Later in the morning, I went down into town parking the car in one of the top of the town carparks and then walked down the High Street to meet a couple of my Saturday morning friends for coffee. We are normally joined by a third friend but she is now in hospital following a chest infection and this may have worsened whilst she has been in hospital, allied to which she may have a foot problem as well. So we are worried about our friend who normally has to get to us in her motorised wheelchair and we are fearful as to what the immediate future holds for her. After I left my friends,  I went into the charity shop which normally has a good range of men’s shirts and bought a couple of Marks and Spencer ‘EasyCare’ shorts which I believe are non-iron and retail for £40 each but I only paid £5 for each of them. They have been popped straight into the wash and when they emerge from the dryer, I will better be able to assess how ‘non-iron’ they will actually prove to be. After I had got the washing going, I made myself some lunch which consisted of throwing some fragments of cubed meat into the remains of a curry and supplementing this with some carrots and beans.

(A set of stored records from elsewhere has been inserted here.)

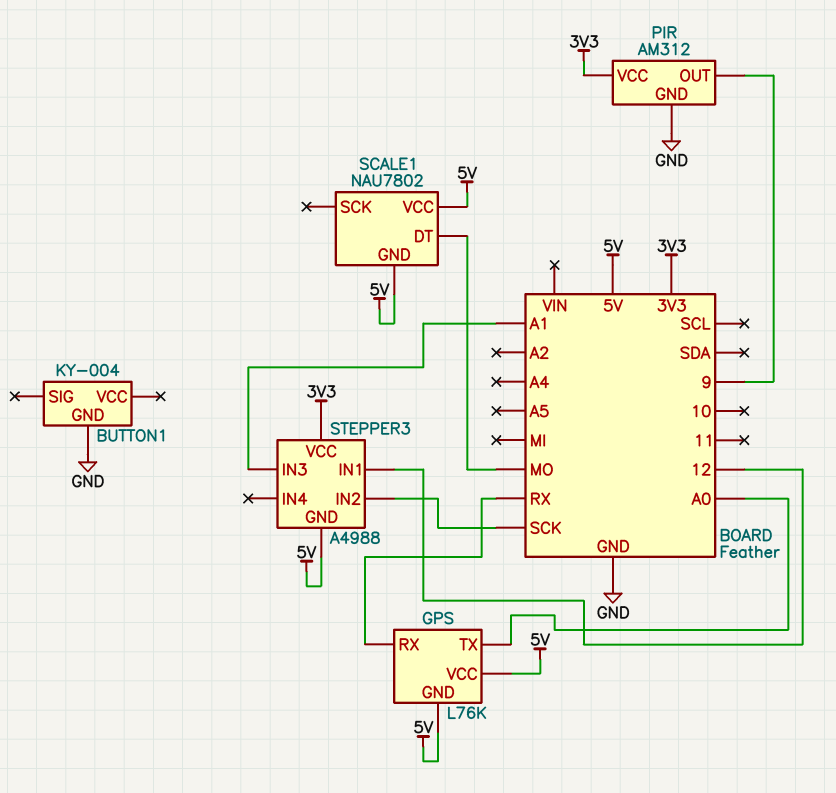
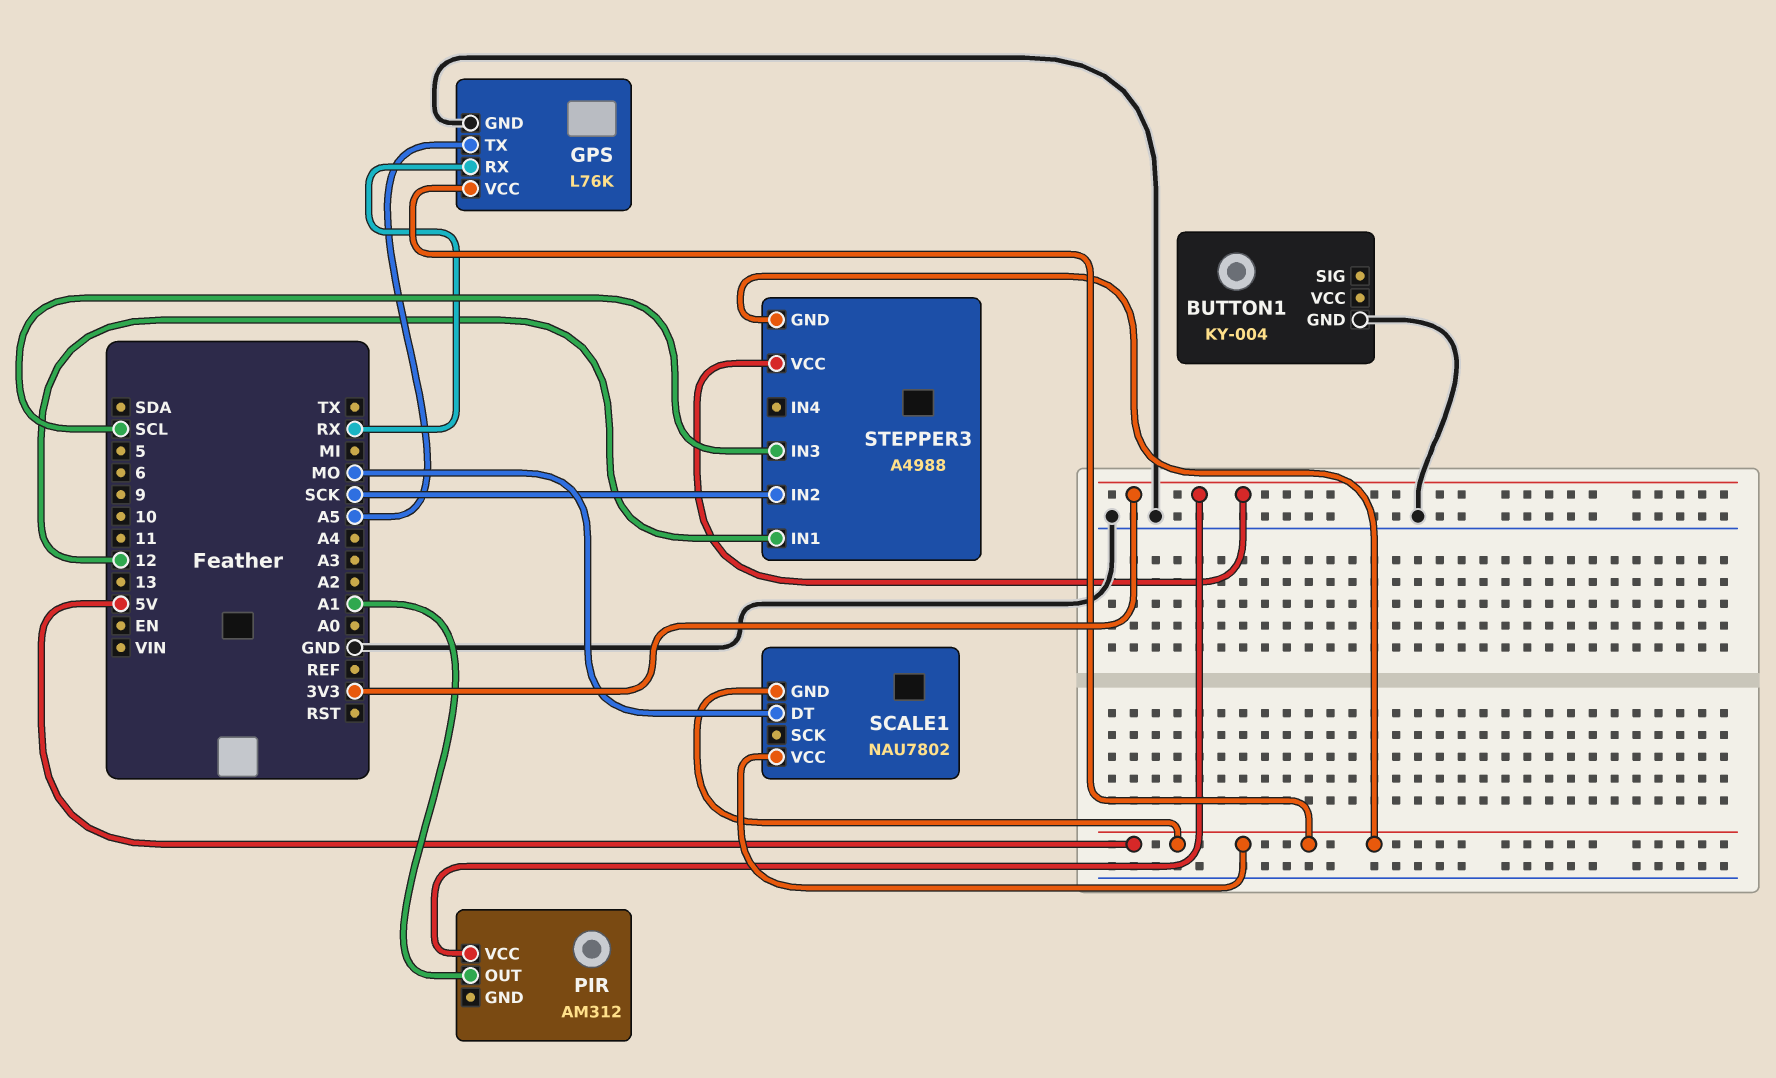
GPS pin GND: 5V -> GND
GPS pin TX: A0 -> A5
PIR pin GND: GND -> none
PIR pin OUT: 9 -> A1
STEPPER3 pin IN3: A1 -> SCL

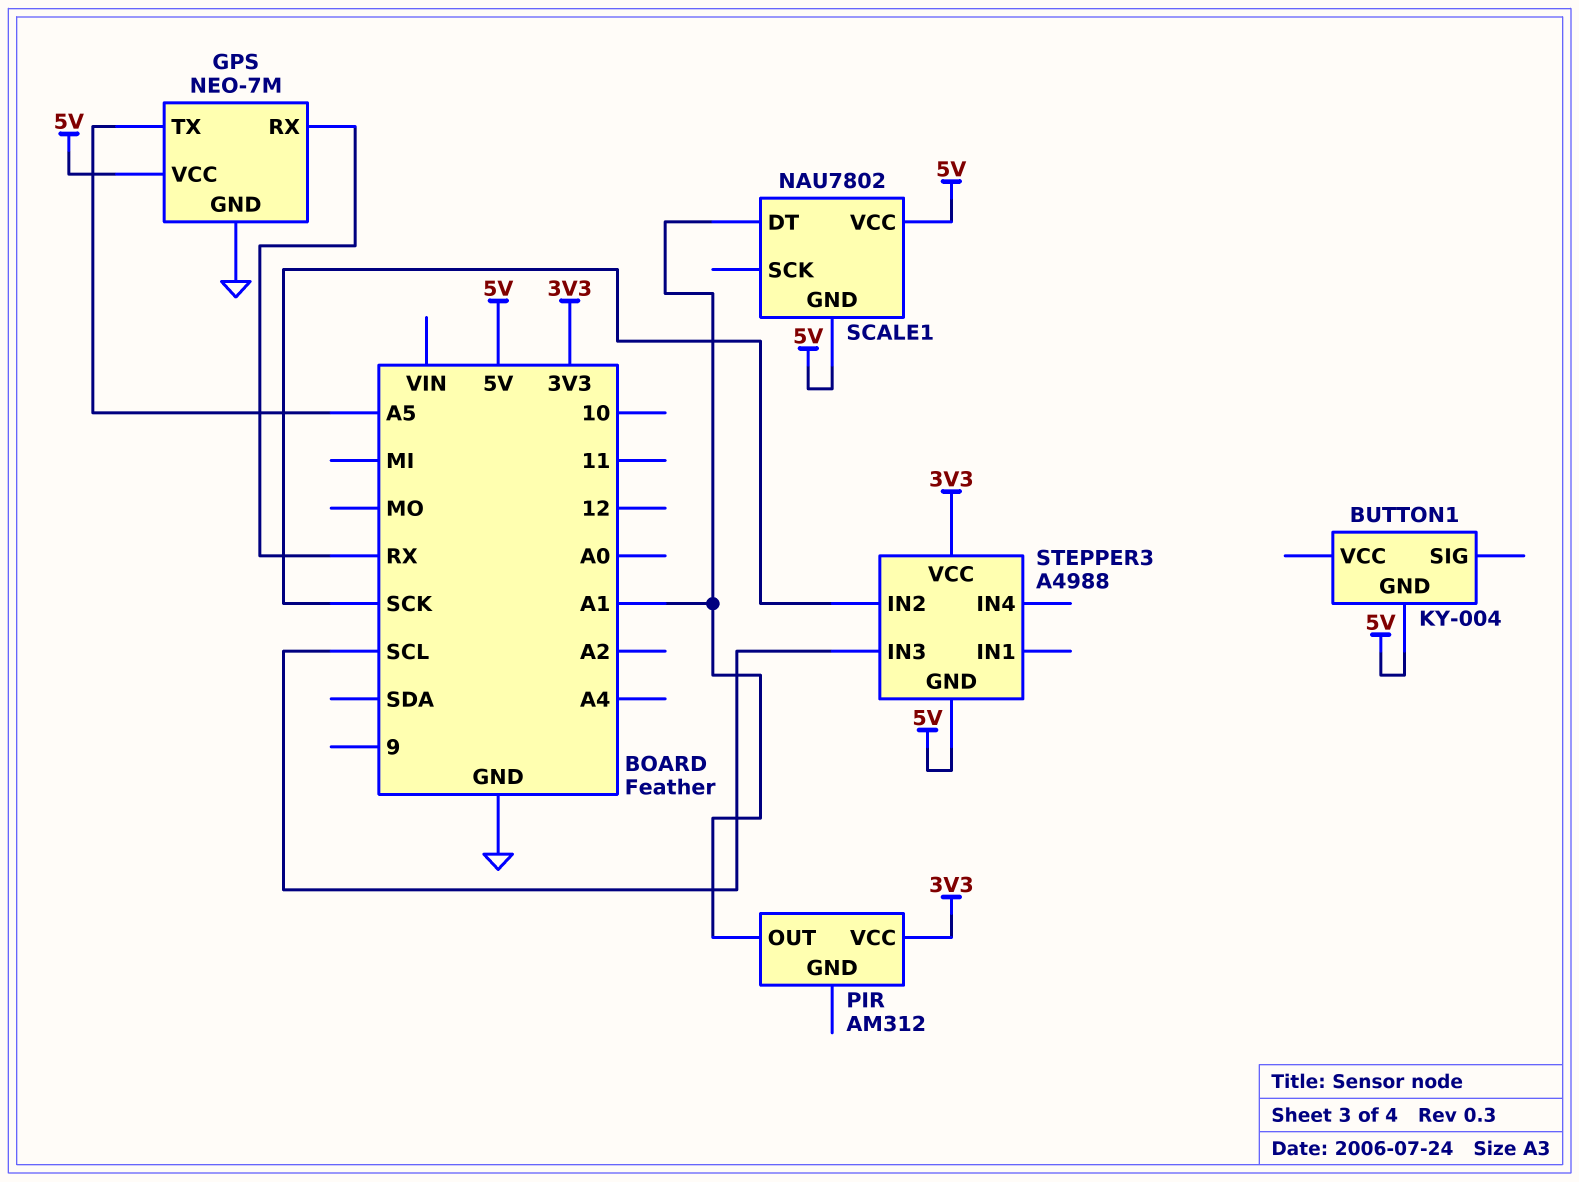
BUTTON1 pin GND: GND -> 5V
GPS: L76K -> NEO-7M
SCALE1 pin DT: MO -> A1
STEPPER3 pin IN1: 12 -> none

Experts are warning that without fast changes the UK could run out of drinking water in the future. The first seven months of 2025 were the driest since 1976, with reservoirs across England only 56.1% full on average, according to the Environment Agency. Hannah Cloke, professor of hydrology from Reading University, told Sky News that she thought that all need to worry about the fact that there is this possibility we could run out. She expressed the view that ‘It is only if we start thinking like that, that we are going to start conserving our water, otherwise we just take it completely for granted. It is all of our fault, we have not been paying attention to what is going on… we need some very fast changes to the way that we are using water and the way that we are storing water in order to stop this being a problem in the future, because our summers are only going to get hotter.’ By 2050, the government says that England could face a shortfall of five billion litres of water every day.